Amanda Bryan MICFor visits Ukraine

Professional Member Amanda Bryan MICFor visited Ukraine at the end of January 2017.

Scottish delegation with our hosts from Ukrainian National Forest University. Amanda Bryan MICFor is third from left and our main host in Ukraine Dr. Olena Vrublevska is 2nd from Right.

As Programme Leader for the new Honours Degree in Forest Management at the Scottish School of Forestry (SSF), Inverness College UHI, I was invited by Dr Dan Ridley-Ellis from Napier University to join the fact finding British Council funded visit to Ukraine in January 2017, which Andrew Heald MICFor has already reported on for the Institute of Chartered Foresters. My aim was to explore how SSF can develop education and research links with forest education institutes in Ukraine.

As Andrew Heald MICFor set out in his article, Ukraine has extensive hardwood forests, particularly in the North West of the country, which are intensively managed to produce a range of products. The forestry and timber processing sectors, impressive in their own rights, are keen to extend their international linkages and to learn from others. The same could be said for education and research in this sector.

Detail of ironwork incorporating trees inside the Ukrainian National Forest University building.

The scale of forest education in Ukraine is significantly larger than in the UK. During the visit we were hosted by the Ukrainian National Forest University (UNFU) in L’viv. The University, the largest of the three Universities in Ukraine currently offering forest and timber technology education, which was originally founded in 1874. It now has around 3,600 students studying on its city based campus. Their campus has 7 main buildings and is supplemented by an area of working forest on the outskirts of L’viv for practical forest management skills and also a teaching ‘summer school’ in the North of the Carpathians for ecological field work. The numbers of teaching staff are equally impressive with 34 professors and 387 lecturers spread across four institutes.

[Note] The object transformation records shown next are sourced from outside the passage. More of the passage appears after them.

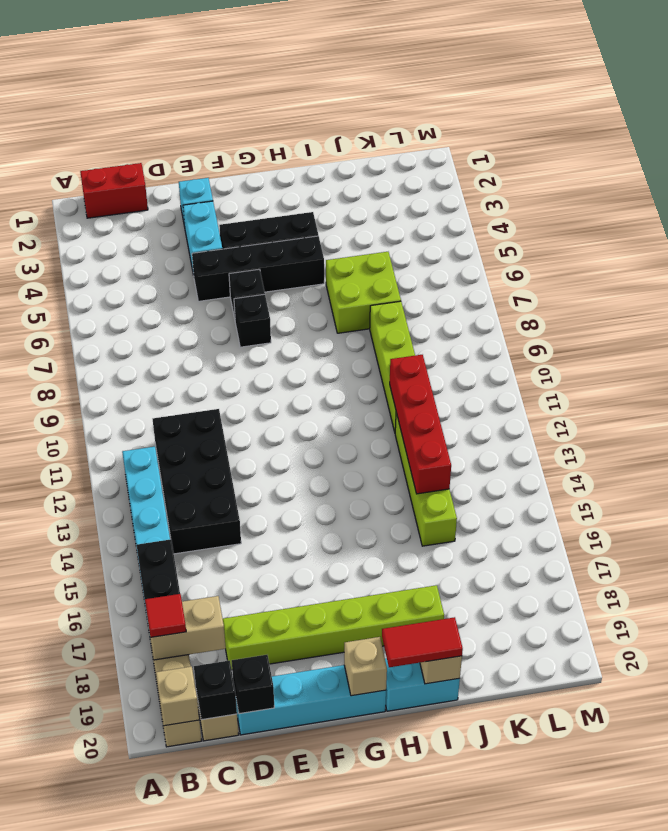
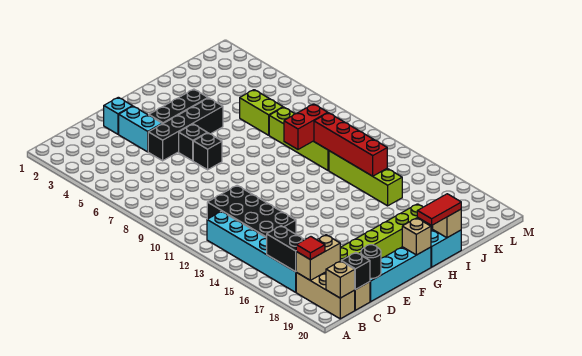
red brick B1:C1 level 1 -> red brick I10:J10 level 2
black brick D20 level 2 -> black round brick D20 level 2
lime brick I6:J7 level 1 -> lime brick J6:J7 level 1

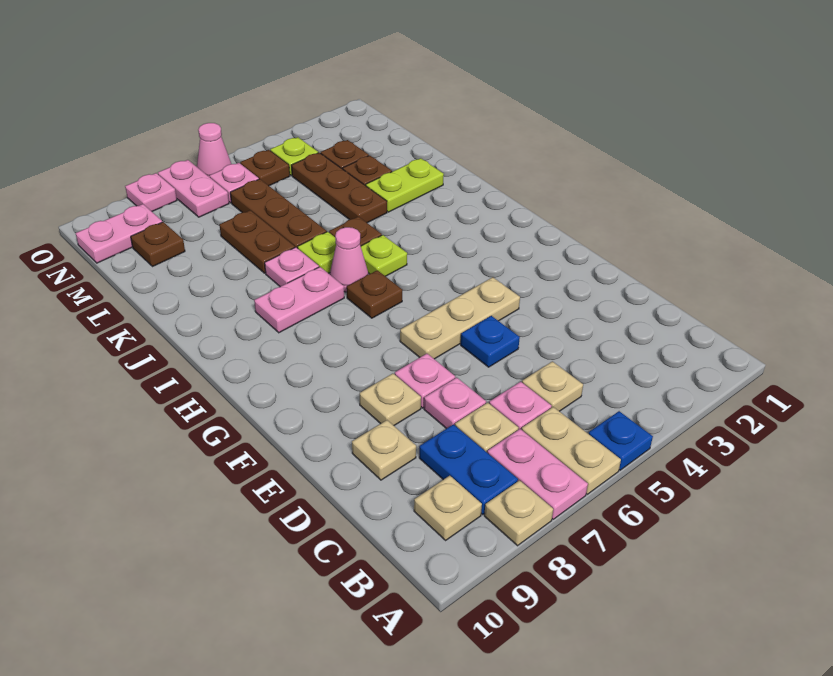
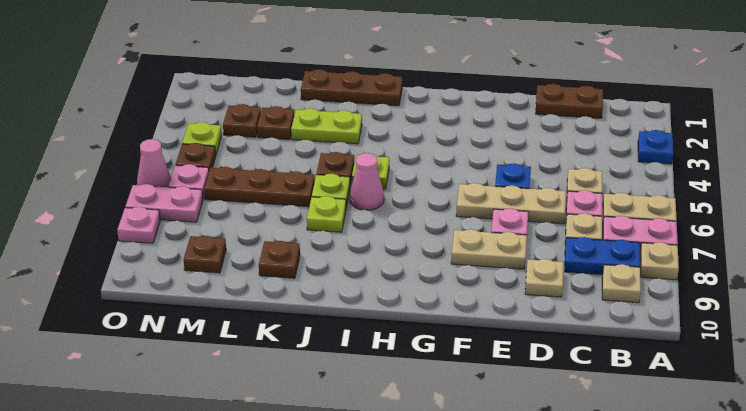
blue plate A5 level 1 -> blue plate A3 level 1
pink plate D7 level 1 -> none
tan plate E8 level 1 -> tan plate E8:F8 level 1
tan plate F4:F6 level 1 -> tan plate D6:F6 level 1
brown plate H6 level 1 -> brown plate K9 level 1
pink plate I7:I8 level 1 -> none
pink plate J7 level 1 -> lime plate J7 level 1
lime plate K2:K3 level 1 -> lime plate J3:K3 level 1
brown plate K4:M4 level 1 -> brown plate I1:K1 level 1
brown plate K7:L7 level 1 -> brown plate C1:D1 level 1
pink plate N9:N10 level 1 -> none

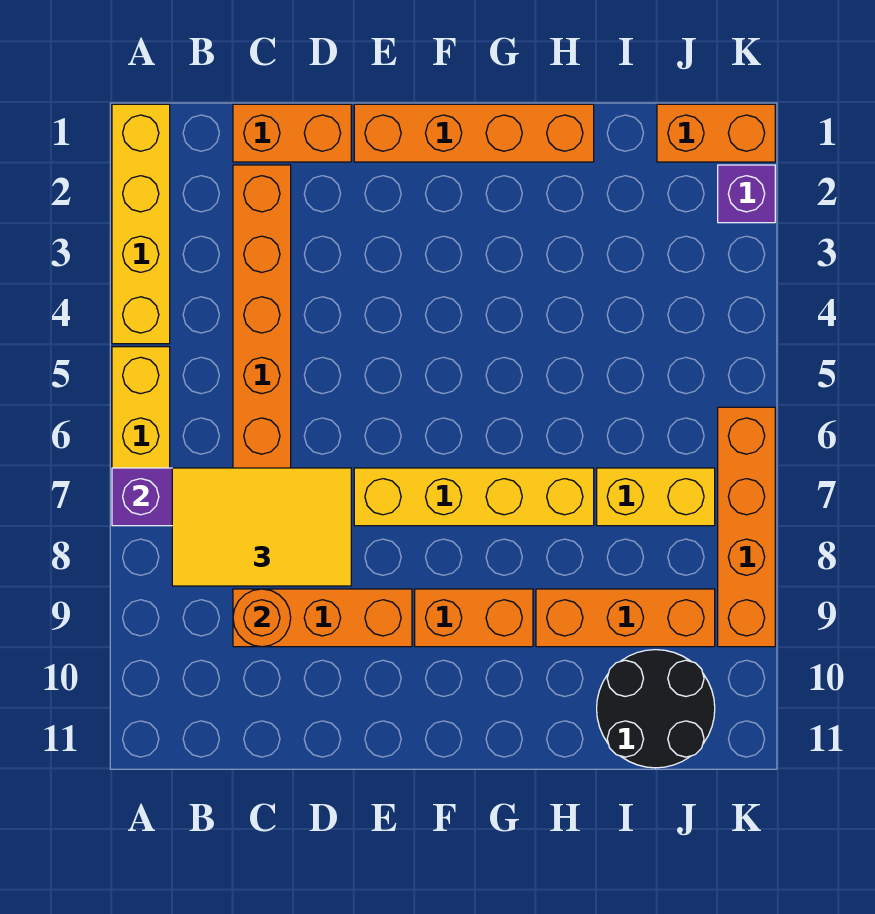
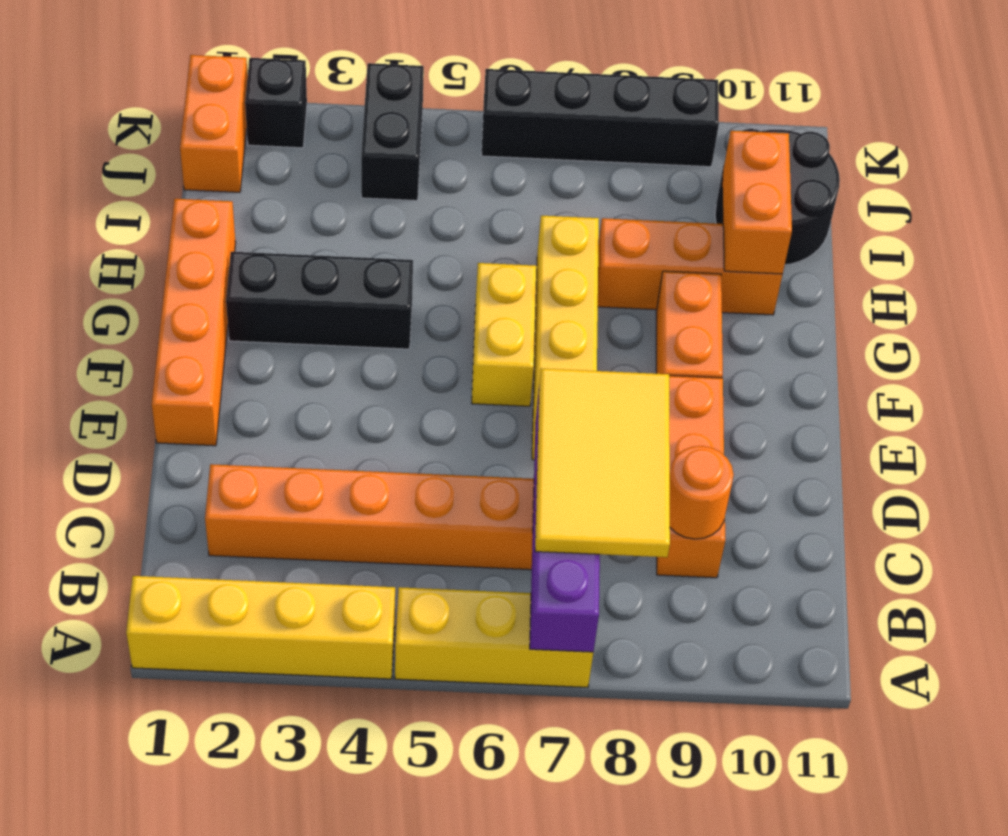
orange brick C1:D1 level 1 -> orange brick H10:I10 level 2
none -> black brick G2:G4 level 1
orange brick H9:J9 level 1 -> orange brick H8:H10 level 1
yellow brick I7:J7 level 1 -> yellow brick F6:G6 level 1
none -> black brick J4:K4 level 1
purple brick K2 level 1 -> black brick K2 level 1
orange brick K6:K9 level 1 -> black brick K6:K9 level 1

The ethos of the University is captured in its motto, ‘Ad naturam vivere discimus(In harmony with nature) and this underpins their approach to greening the curriculum in order to deliver sustainable forest management and reduce over-exploitation of the country’s forest resources. We met staff and students from the four institutes which cover Forestry and Park & Garden Management, Woodworking Technology and Design, Ecological Economics and Management and Engineering Mechanics, Automation and IT. Essentially they cover everything relating to forestry and timber processing on a practical level but while delivering applied and academic research.

In March 2017, we were able to welcome a return party from Ukraine to Inverness and Edinburgh, with Ms Khrystyna Iushkevych, Head of the Ukrainian State Forest Resources Agency, leading the delegation of 7. They spent considerable time at the Scottish School of Forestry, Napier University, and Forest Research, as well as visiting Norbord at Dalcross and Makar in Inverness. This provided an opportunity to consolidate relationships and to explore potential collaborations.

At SSF we are now developing plans for our degree students to have a field visit to Ukraine in September 2018 which will broaden their exposure to forest management and timber processing in a very different environment. It will be particularly interesting to learn about issues around international export and trade with the EU, given our position with Brexit and Ukraine’s experience of bordering the EU. We are also exploring possible student exchanges through Erasmus, although language barriers need to be overcome and further development of research and shared online teaching materials is required. The initial approach from Ukraine was on the basis that they have much to learn from us as they are particularly interested in our approach to forest planning but I would contend that we have just as much to learn from them. 

Poster showing MSc student project in design.

Disclaimer: The views and opinions expressed in this article are those of the author and do not necessarily reflect the views of the Institute of Chartered Foresters.